Posted by Hammertime
Will trade dowsing rod for titties
Member since Jan 2012
43031 posts
Posted on 1/16/17 at 12:33 pm to
I blame myself for my bad grades. I accepted a long time ago that I'm not a person who can get straight A's....or straight B's. I'm just happy passing, and there's nothing I can do to make my grades better. That's my problem. That doesn't negate the fact that the jobs aren't there because the economy sucks.
quote:

That's the problem. College kids these days dont want the face to face contact and just want to sit behind a computer screen.
100% of the recent grads in this thread have expressed hatred for the online application process and having HR choose candidates for jobs they know nothing about. Not sure where you got that.

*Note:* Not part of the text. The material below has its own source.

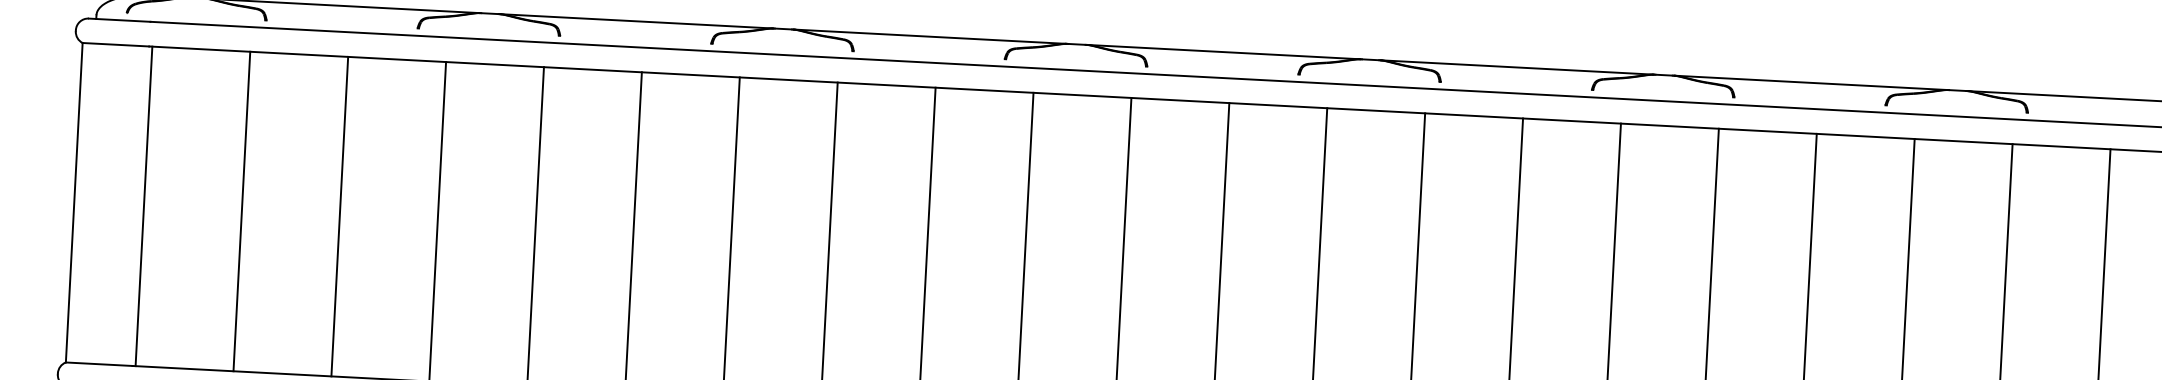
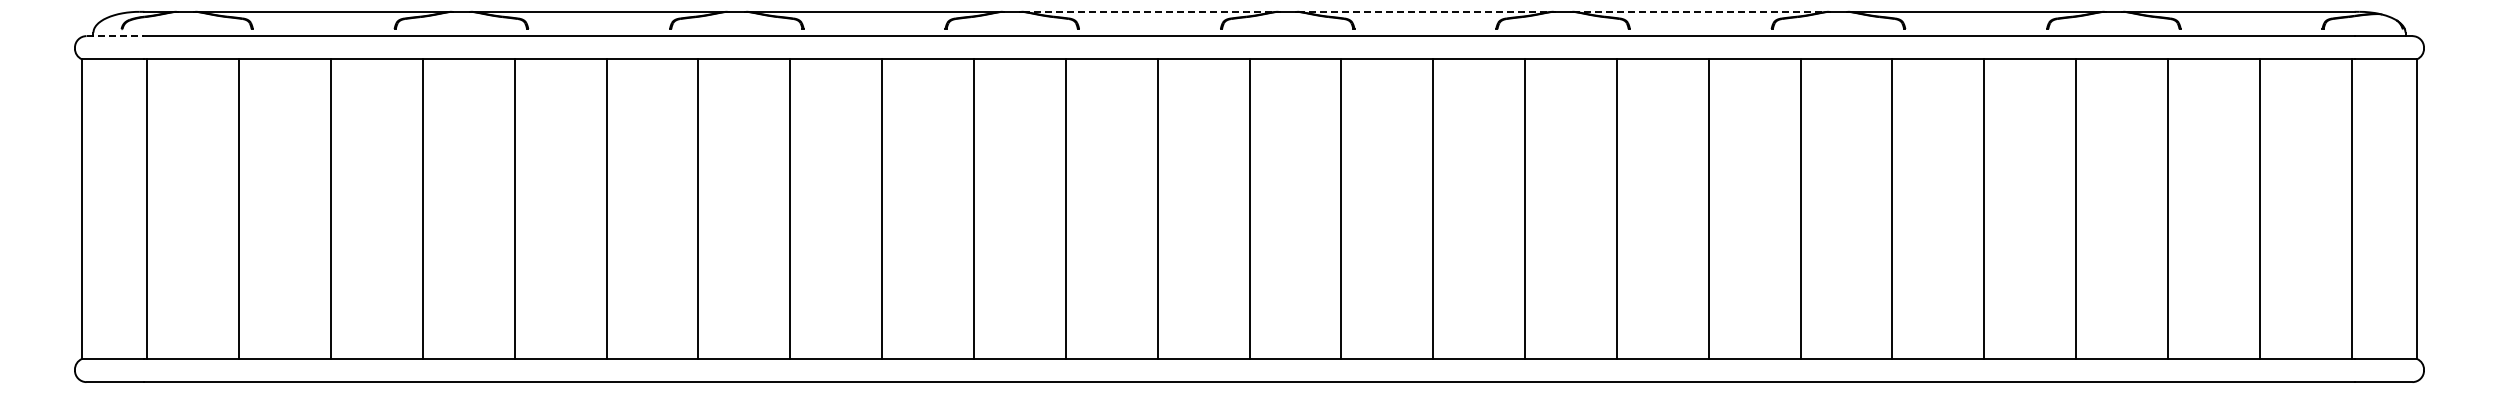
line: (119, 20) -> (115, 36), solid -> dashed
line: (1224, 51) -> (1150, 11), solid -> dashed
line: (1517, 67) -> (1425, 11), solid -> dashed
line: (1811, 82) -> (1701, 11), solid -> dashed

Maybe if companies ditched the online application process, they'd get better, more personable employees who are committed to do what they set out to do. By doing that, you force them to come in and get the job. Those are the people who want to work. The current way just leads to them submitting 30+ applications a day and hoping to get a response email.
This post was edited on 1/16/17 at 12:50 pm
Posted by tigerinthebueche
Member since Oct 2010
37066 posts
Posted on 1/16/17 at 12:37 pm to
quote:

Maybe if companies ditched the online application process, they'd get better, more personable employees who are committed to do what they set out to do



absolutely agree.
Posted by VABuckeye
NOVA
Member since Dec 2007
37696 posts
Posted on 1/16/17 at 12:43 pm to
I can respect that.

I agree about online applications. The application process has become less and less personal over time and that's a bad thing IMO. I'd rather get a handshake and a look in the eye from a prospective employee than a computer generated list.
Posted by Hammertime
Will trade dowsing rod for titties
Member since Jan 2012
43031 posts
Posted on 1/16/17 at 12:44 pm to
Both of my parents started out working for KPMG way back when, and they had a policy where they wouldn't hire anyone with over a 3.5 because they generally had social problems. Damn, I wish they still did that

Sociability means jack shite when you're trying to get past a computer screening process


Eta: You can just copy and paste the job description in your resume submission, or copy and paste stuff in white letters so the computer won't reject your application. How fricked up is that?